Kami berhenti berlari dengan
nafas satu-satu karena ketakutan. Dada yang berdegub kencang, kerongkongan
serasa kering tidak berair ditelan kelelahan. Di balik rumpun betung di lereng
bukit kami merunduk dan bersembunyi. Suara nafas kami naik turun bertanding
untuk reda. Keringat mengucur deras di badan setelah berlari ketakutan dari
pematang ke pematang, meloncat selokan aliran sawah, berhamburan dan terus berlari
mendaki sampai di lereng bukit.
“Anak kurang ajar, tidak punya benak
kalian,” Pak Aciak sambil mengacung-acungkan goloknya yang kami sebut “ladiang”
berlari mengejar kami.
“Lari kemana kalian heh, hah”.
Pak Aciak yang sudah tua itu terus mengejar kami dengan marah besar.
“Saya tak takut sama bapak
kalian, kemari kalian, saya cincang kalian” langkah larinya memelan setelah
beberapa petak sawah yang dia lalui, karena sudah kecapean
.
Pak Aciak yang sudah tua itu
tidak bisa mengimbangi kecepatan lari kami yang masih power full.

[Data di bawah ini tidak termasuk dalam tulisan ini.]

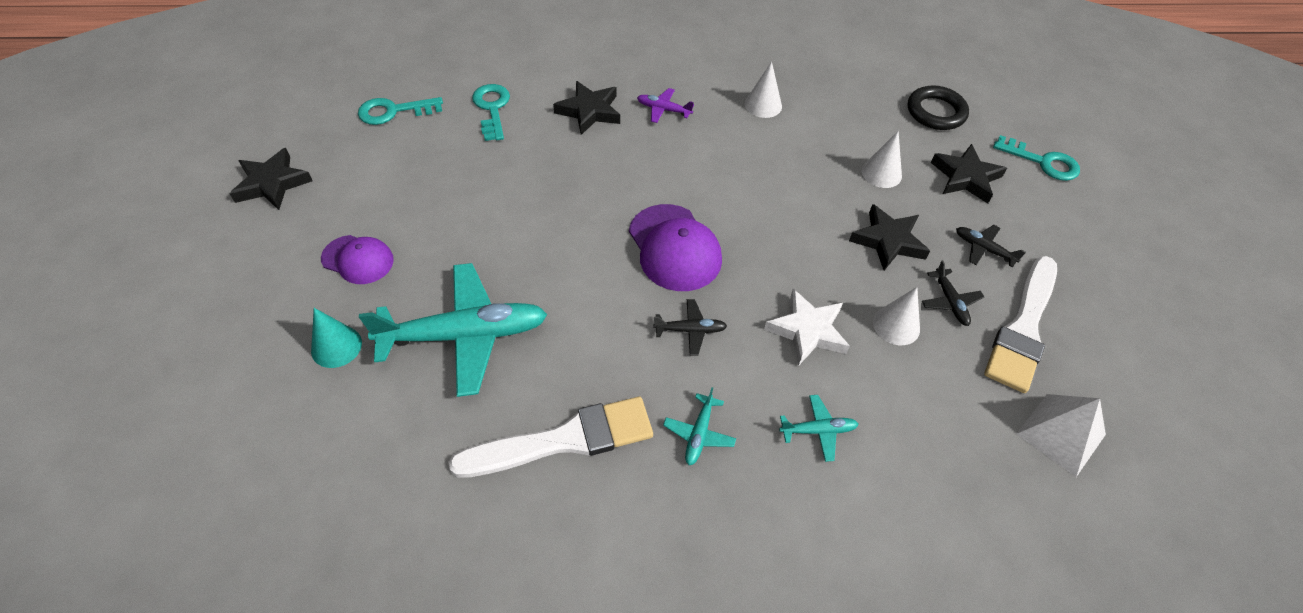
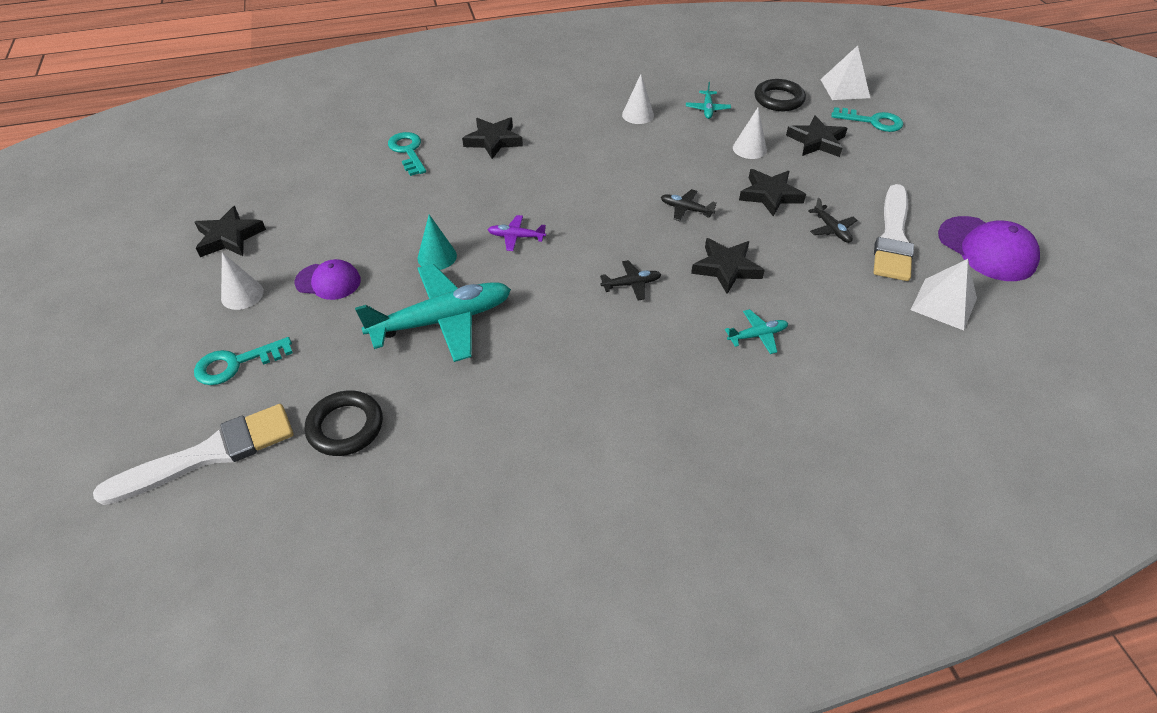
camera: 10 degrees left, 5 degrees down
(320, 451) = (345, 426): none -> black ring
(336, 346) = (332, 348): turquoise cone -> turquoise cone (437, 256)
(394, 111) = (321, 166): turquoise key -> turquoise key (236, 363)
(564, 440) = (553, 380): white brush -> white brush (209, 454)
(663, 110) = (556, 130): purple plane -> purple plane (516, 237)
(674, 248) = (598, 228): purple cap -> purple cap (987, 249)
(699, 433) = (663, 355): turquoise plane -> turquoise plane (707, 109)
(807, 331) = (726, 268): white star -> black star
(896, 325) = (795, 252): white cone -> white cone (242, 294)
(983, 249) = (846, 188): black plane -> black plane (686, 209)
(1021, 110) = (844, 88): none -> white pyramid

Meski langkah
kami pendek dan kecil tetapi mempunyai daya kecepatan tinggi karena mati
ketakutan. Pak Aciak memang sudah tua umurnya tapi untuk urusan kerja ke sawah
membawa padi agak sekarung mendaki bukit masih kuat. Sudah umumnya orang desa,
kampungku seperti itu. Tua, sehat dan kuat karena dari masa muda sudah terlatih
hidup bekerja keras ke sawah dan keladang yang selalu menghirup udara kaki
pegunungan yang segar setiap hari. Jauh dari penyaikit seperti orang kota,
sakit jantung, stoke dan sebagainya. Tapi kalau soal berlari tentu dia tidak
bisa sekuat kami. Maka selamatlah kami.
Siang yang tidak terlalu terang
dan tidak terlalu gelap karena lagit berawan. Udara tidak terlalu panas untuk
bermain mengisi liburan bagi kami, anak kampung. Pinggir Batang Anai, sawah,
kali, rawa, bukit atau ke kebun, menggembala adalah tempat kami
bersenang-senang bermain sambil membantu orang tua. Kulit kaki di tulang kering
yang selalu kering, telapak kaki tanpa alas dan bergerumul dengan lumpur sudah
biasa bagi kami.
Cuaca yang bagus dengan perencanaan
kami yang bagus untuk memancing ikan kapareh, sepat, ruting, belut dan bermacam
ikan sepanjang kali di tepi bukit baruah tidak sebagus nasib kami saat itu.
Belum apa-apa, pak Aciak pemilik sawah itu mengejar kami sejadi-jadinya. Hah,…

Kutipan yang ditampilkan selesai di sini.